Десять детей и салат оливье: «Скрепы» — не то, чем кажутся.

Наши люди и наше государство любят поговорить о традиционных ценностях. Любят защищать эти ценности от разнообразных угроз — западных, как обычно утверждается, — но о чем идет речь на самом деле, о каком наборе идей и правил, большой вопрос.

И если сделать шаг в сторону от официальных речей и говорить правду, то получится, что определенного содержания за этим словосочетанием просто нет и что за ним  прячется бытовое ворчание человека второй половины XX века — человека, привычного к социальному шаблону какого-нибудь советского 1970 или 1980 года, который вдруг столкнулся с нынешней западной модой и, скажем так, слегка растерялся.

И правда, представим, что мы родились в мире фильмов вроде «Служебного романа», «Иронии судьбы» или «Москва слезам не верит», а тут нам показывают экзотических и нелепых «гендерфлюидов», «небинарных личностей» или целую «премьер-министрку», — ну разве это дело?

Возникает понятное раздражение.

Я и сам, честно говоря, это раздражение вполне разделяю. Мне самому тот унылый, но в чем-то и милый советский мир, в котором выросли современные русские взрослые (и тем более пенсионеры) бесконечно понятнее и роднее, чем та реальность, в которой даже и либеральную феминистку яростно травят за то, что она недостаточно почтительна к такой святыне, как смена пола.

— Что они, совсем с ума сошли у себя «там»? — думаю я, как и многие в России.

Вот это простое чувство и называется у нас традиционными ценностями.

Полезно, однако, напомнить, что к подлинному значению этого термина наше его понимание не имеет ни малейшего отношения.
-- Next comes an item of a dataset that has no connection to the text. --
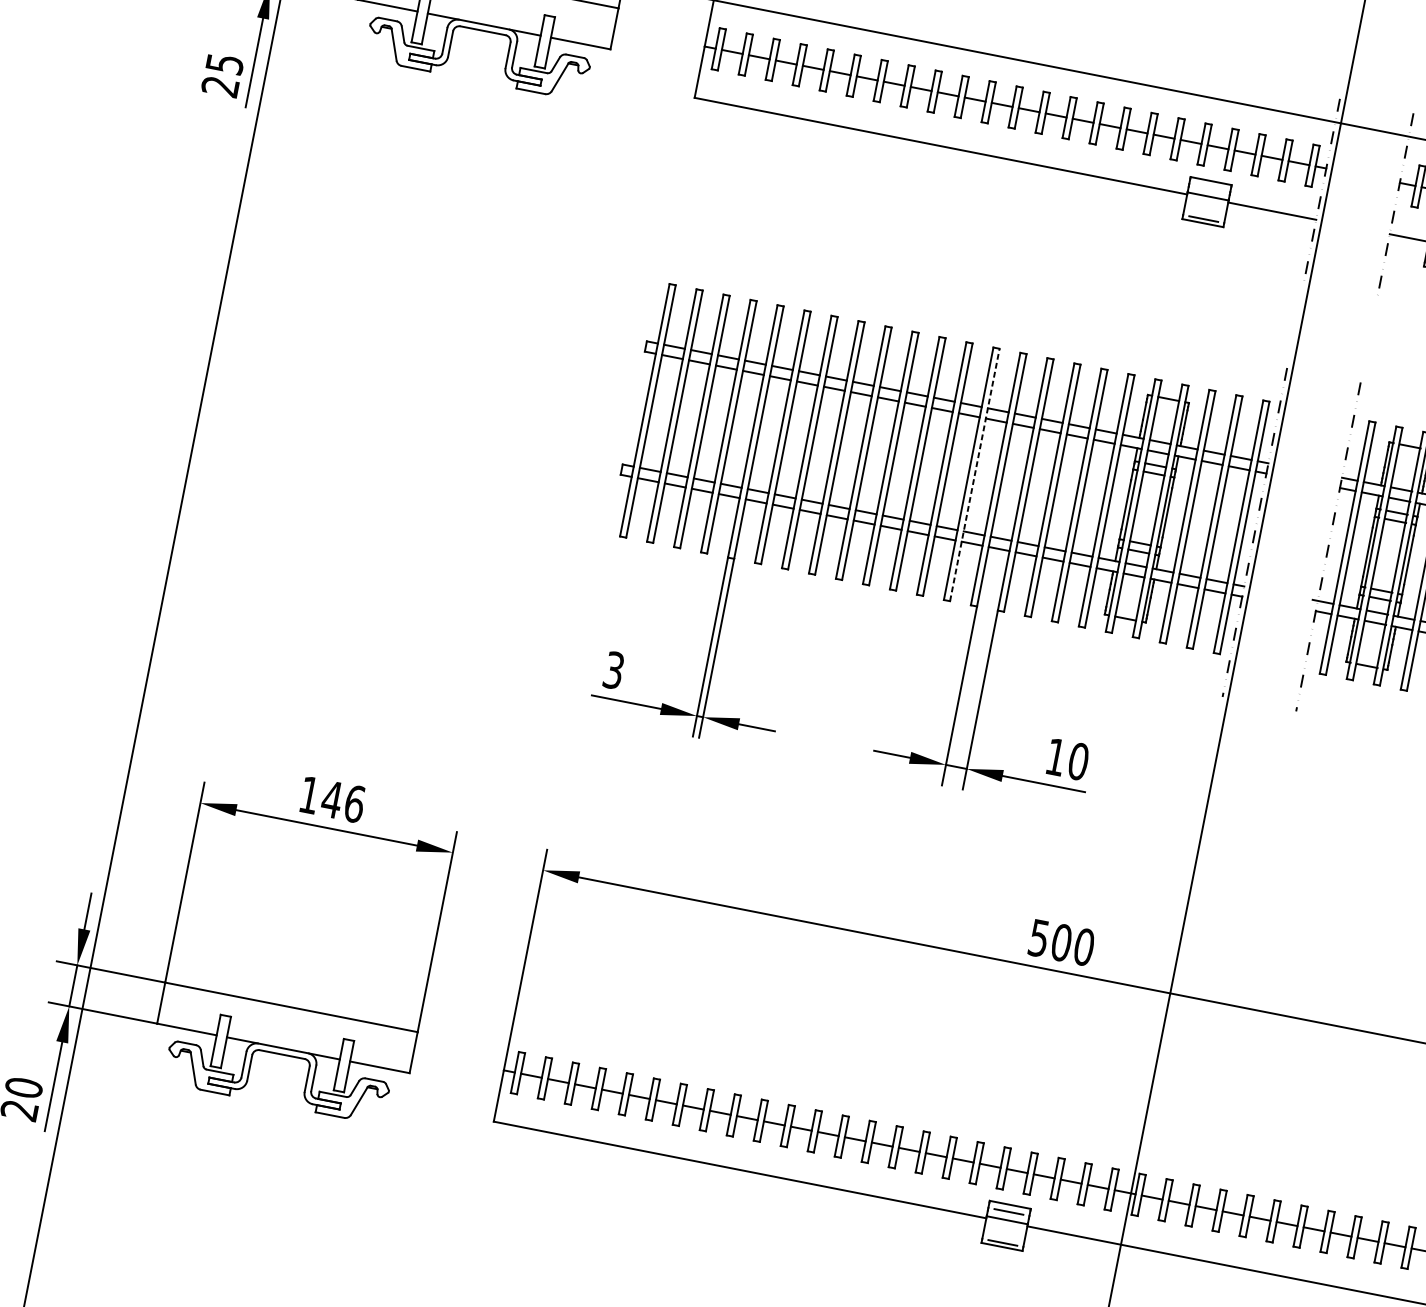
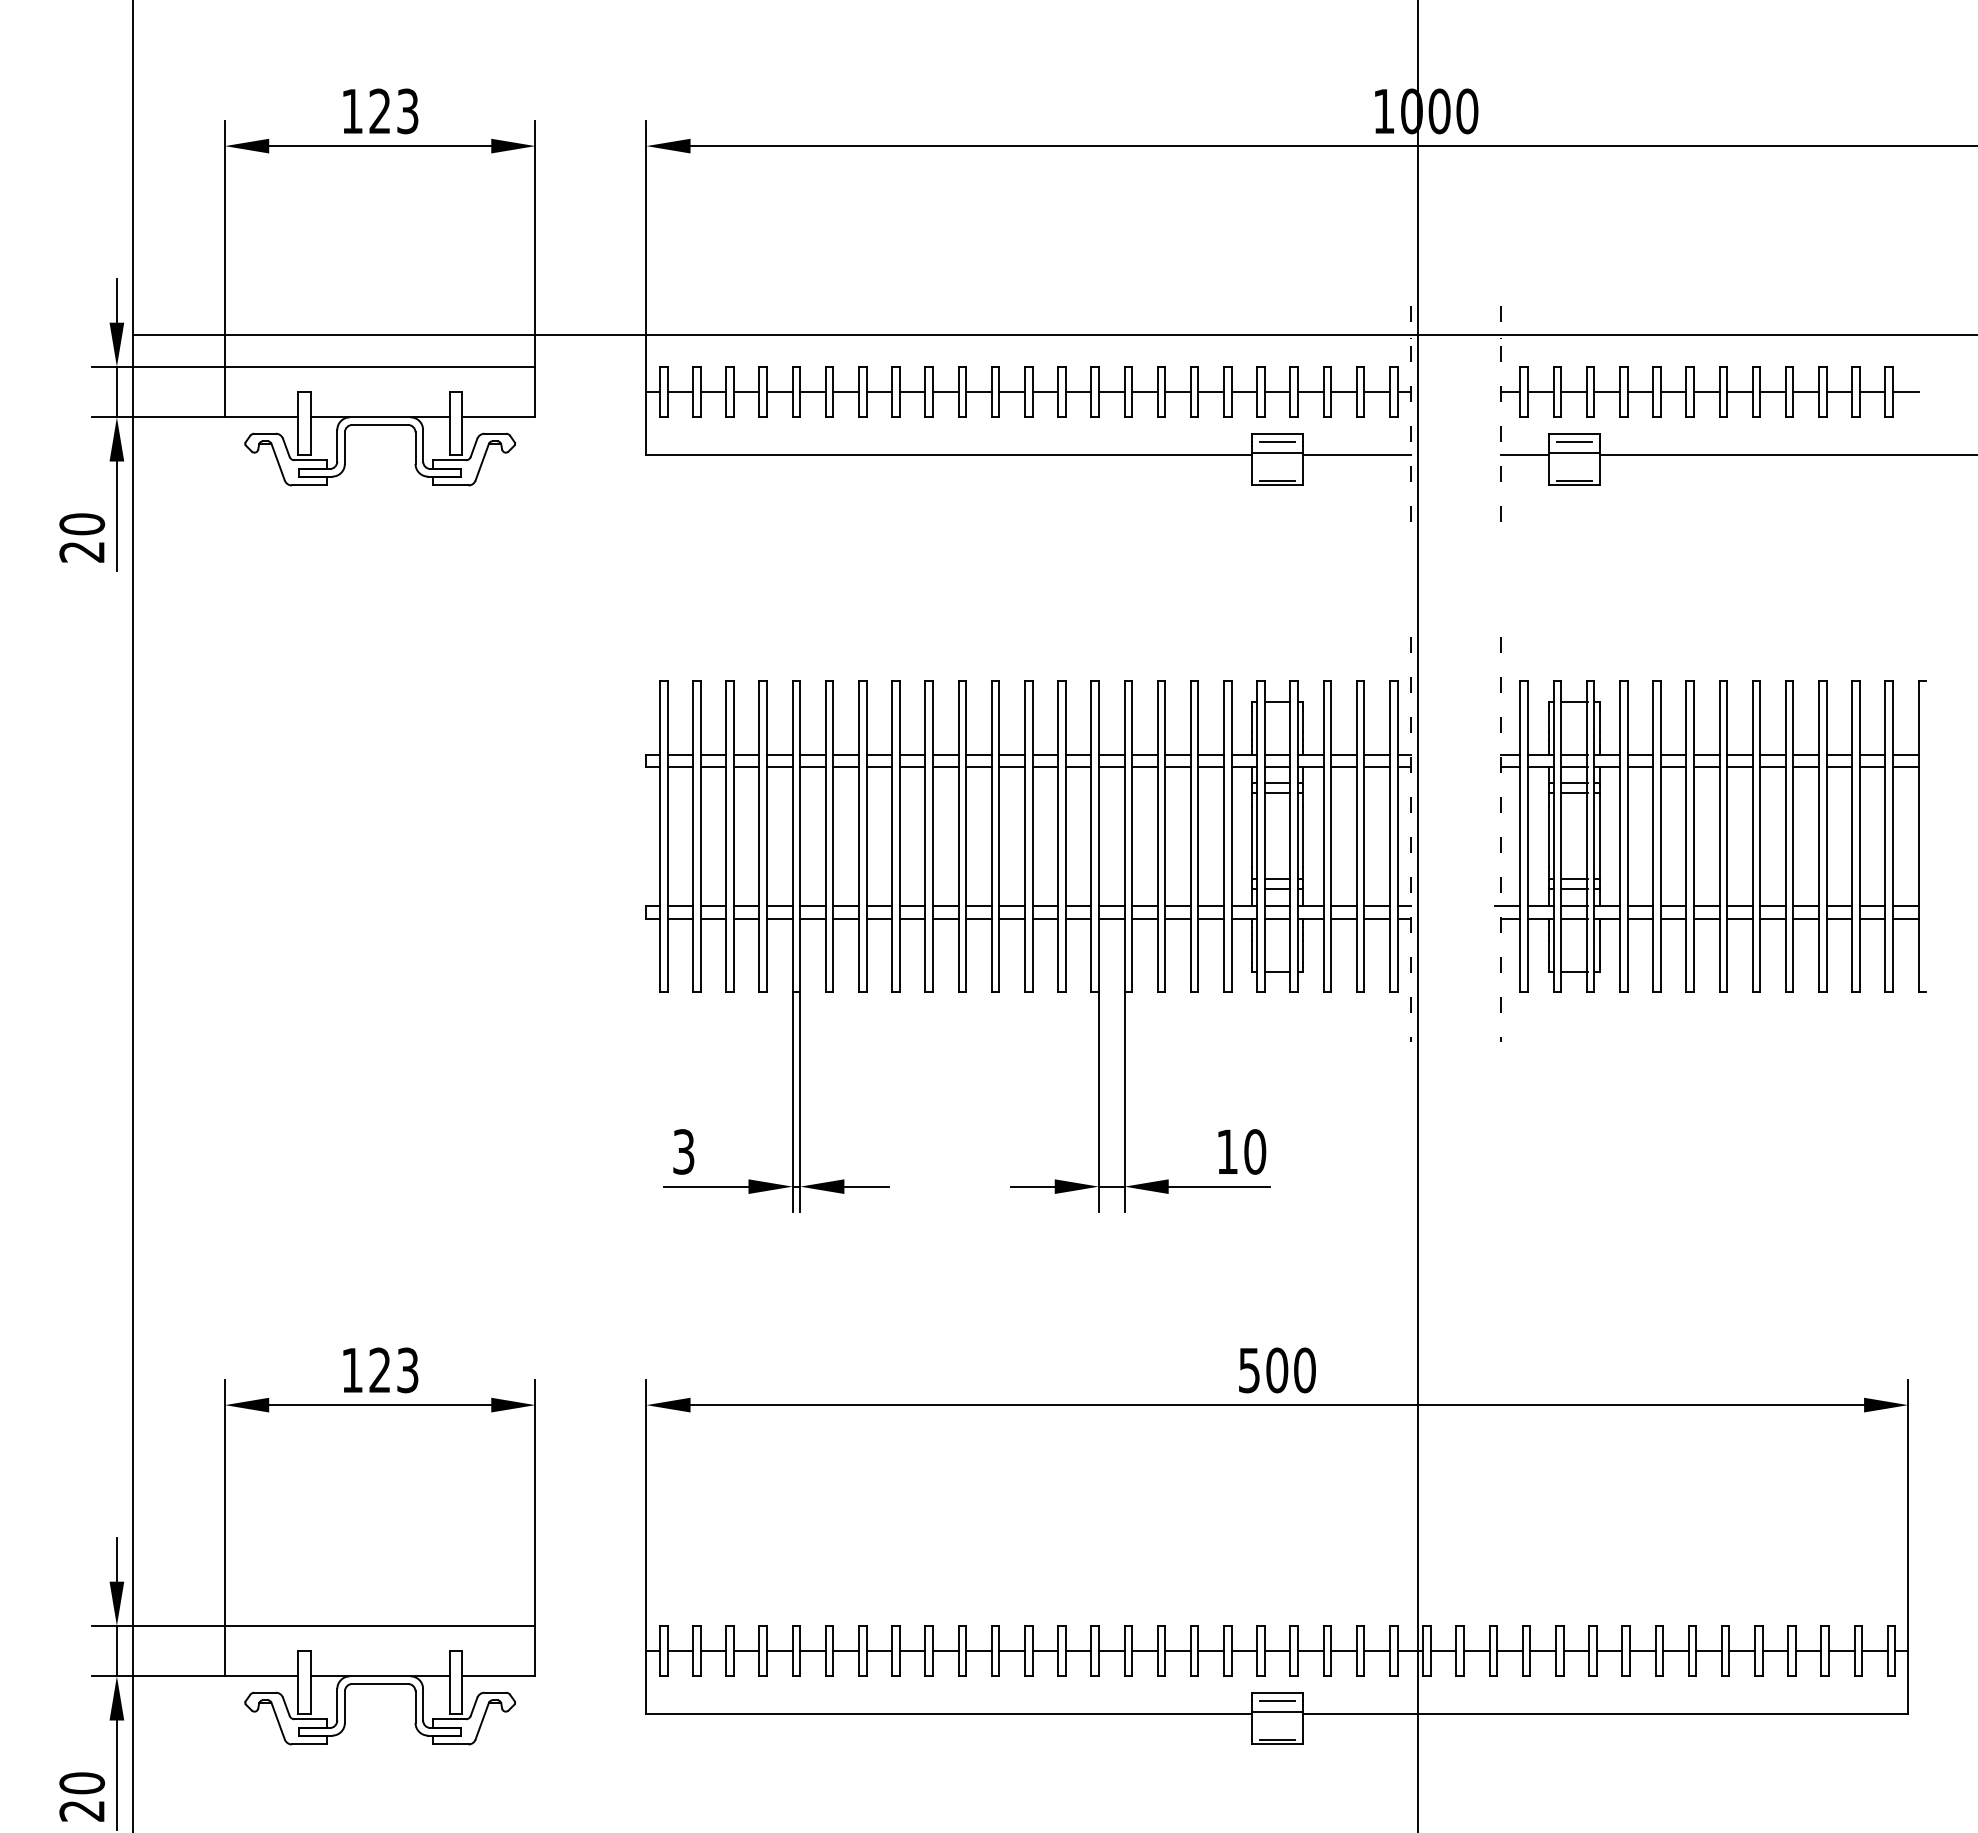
text: (225, 64) -> (82, 524), 25 -> 20
line: (1209, 188) -> (1277, 442), added
line: (974, 474) -> (1065, 836), dashed -> solid
text: (343, 801) -> (393, 1370), 146 -> 123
Настоящие традиционные ценности — это, мягко говоря, совсем не то же самое, что брюзжание позднесоветского и послесоветского мещанина на радикальные западные перемены.

И хотим ли мы взаправду оказаться там, где они все еще живы и работают, — ну, знаете ли, это неоднозначно.

Расскажу о некоторых свойствах традиционных ценностей, ну а понравятся ли они читателю или не очень — это не мне решать.

Во-первых, главная опора ТЦ (сократим их таким образом), их святая скрепа — это власть старших.

Не президента, не мужа и не родителей строго до 18 лет, нет, — а власть любых старших родственников. Вы должны всегда подчиняться отцу, свекру, старшему брату, главе клана, и без их разрешения вы не можете ни жениться, ни уехать, ни сменить профессию, ни совершить какую-то крупную сделку, не говоря уж о таких невозможных вещах, как перемена религии или политической лояльности.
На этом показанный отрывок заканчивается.